Ryan “Chap” Chaplo, a former professional Fortnite player, claims that Twitch has taken a significant amount of money from his channel and disabled adverts on it.
The streamer claims that when he contacted his partner manager, he was informed that Twitch was looking into the matter since his account had been marked for fraud.
After playing professionally for Team Liquid and Cloud 9, Chap was released from Cloud 9 and began concentrating on his streaming career. Chap does have a fairly well-known Twitch account with over a million subscribers, and he has been doing well streaming the first-person shooter The Cycle: Frontier rather than Fortnite. Chap was surprised to learn that Twitch has stopped ads on his channel due to fraud claims despite having a sizable subscriber base.

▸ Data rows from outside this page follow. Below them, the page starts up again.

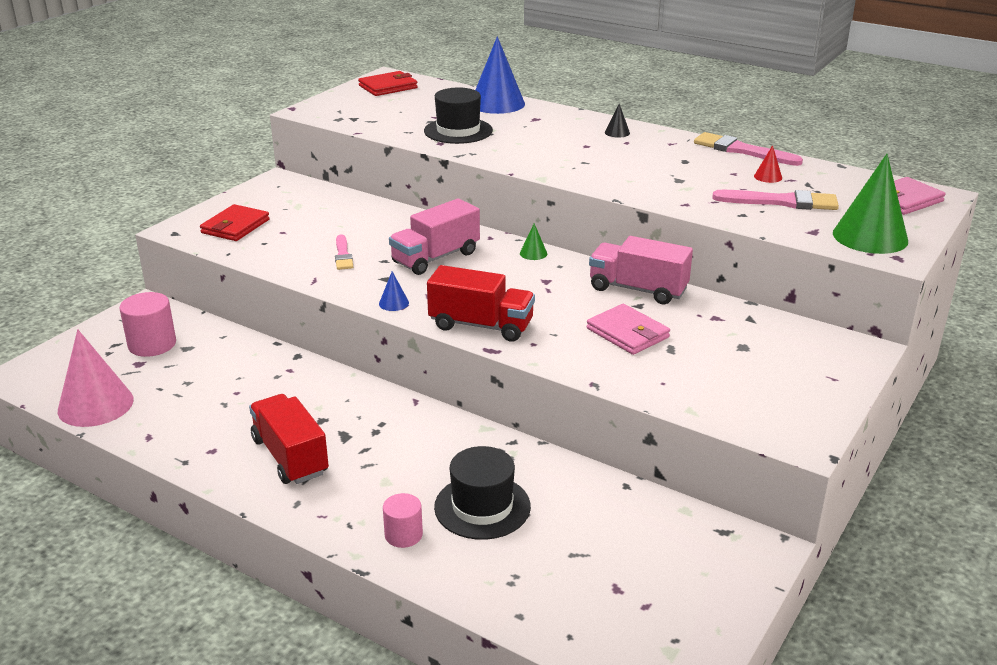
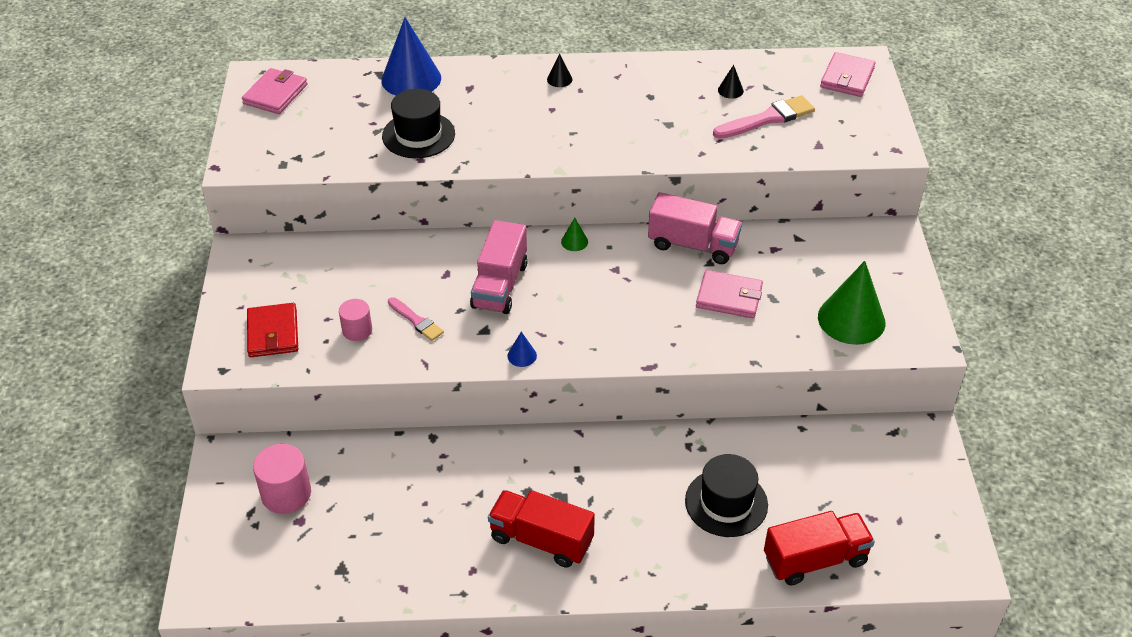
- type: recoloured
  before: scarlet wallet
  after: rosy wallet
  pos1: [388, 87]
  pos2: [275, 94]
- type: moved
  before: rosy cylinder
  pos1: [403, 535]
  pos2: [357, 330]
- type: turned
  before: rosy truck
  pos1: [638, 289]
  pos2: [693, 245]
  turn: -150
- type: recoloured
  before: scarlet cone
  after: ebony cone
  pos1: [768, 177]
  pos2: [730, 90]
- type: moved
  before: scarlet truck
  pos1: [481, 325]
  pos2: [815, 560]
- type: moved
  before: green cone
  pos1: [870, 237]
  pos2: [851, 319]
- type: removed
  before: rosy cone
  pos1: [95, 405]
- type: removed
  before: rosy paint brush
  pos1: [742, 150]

Through a Twitlonger tweet on his official Twitter account, Chap made the information public. The streaming service took a significant chunk of his pending balance from his account and disabled adverts on his channel for 90 days. He claimed that he made the information public because he believed Twitch was not being honest about the problem and because he believed it to be the only way to have the problem rectified. Twitch allegedly refused to disclose the reason why he was being punished and claimed that his only option was to file an appeal for the unspecified infraction.
Given Twitch’s history of being ambiguous on bans and other penalties, this is not surprising.
It’s obvious that Chap thinks this is a significant issue. Since Twitch is his main source of money, it is undoubtedly frustrating and stressful for him to have that revenue suspended for no obvious reason on Twitch’s end. Even if there might be a good cause for Twitter’s actions, Chap has claimed that he has a pristine record on the website for the past four years. This stands in stark contrast to justifiable bans like Twitch’s expulsion of contentious streamer ClawOnTwitch. Particularly when substantial sums of money are at stake, it seems ludicrous that Twitch would take such severe measures and withhold information from the person being penalized. With numerous well-known Twitch streamers switching to YouTube, Twitch would be wise to start being more open and helpful with major streamers on the platform in order to prevent losing additional streams to rivals.
Whatever the outcome of this issue with Chap, it will probably make other streamers more hesitant to rely solely on Twitch as their major source of income.